Sagres Point is a windswept shelf-like promontory located in the southwest Algarve region of southern Portugal. Only 4 km to the west and 3 km to the north lies Cape St. Vincent (Cabo de São Vicente), which is usually taken as the southwesternmost tip of Europe. The vicinity of Sagres Point and Cape St. Vincent has been used for religious purposes since Neolithic times, to which standing menhirs near Vila do Bispo, a few miles from both points, attest.
The promontory of Sagres has always been important for sailors because it offers a shelter for ships before attempting the dangerous voyage around Cape St. Vincent. Given the dangers of being blown onto the coastal rocks, captains preferred to wait in the lee of the point until favourable winds allowed them to continue.
The 16th century bulwark-like fortress was severely damaged during the Great Earthquake of 1755. It was restored in the mid 20th century, but there is still a 16th-century turret present. After passing through the thick tunnel entrance, one sees a giant pebble compass rose (rosa dos ventos) of 43 m diameter. Normally compass roses are divided into 32 segments, but strangely this one has 40 segments (probably an error of the 20th-century restorers). It is unlikely to date back to the time of Henry the Navigator.
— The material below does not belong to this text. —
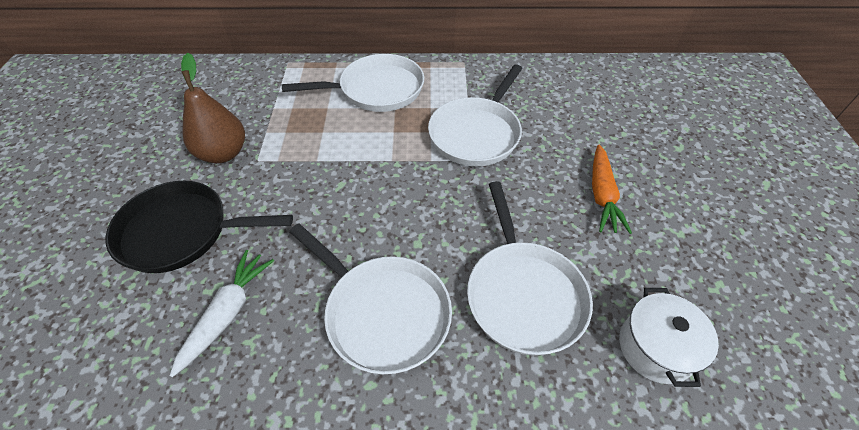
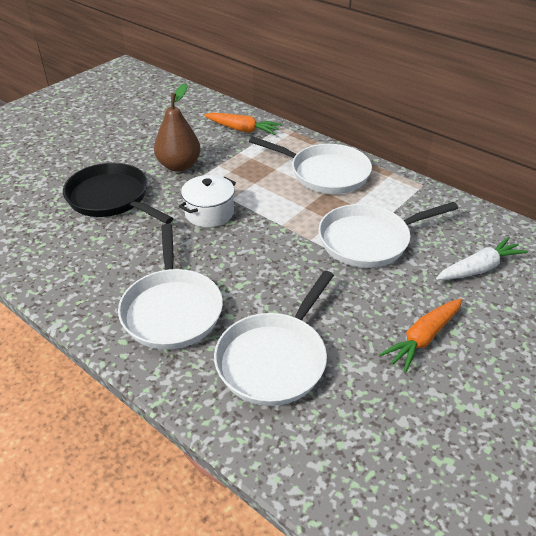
camera: 40 degrees right, 10 degrees down
(227, 314) = (90, 255): white carrot -> white carrot (478, 268)
(251, 83) = (242, 129): none -> orange carrot
(655, 348) = (332, 456): white pot -> white pot (209, 213)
The much-restored church Nossa Senhora da Graça dates from 1579. It replaced the original church of Infante Dom Henrique of 1459. It was also damaged by the earthquake of 1755. Some alterations to the church were made, such as the building of a new bell tower over the old charnel house of the cemetery. There are still a set of tombstones present. Next to the church stands a replica stone standard, used by the explorers to claim a newly discovered territory.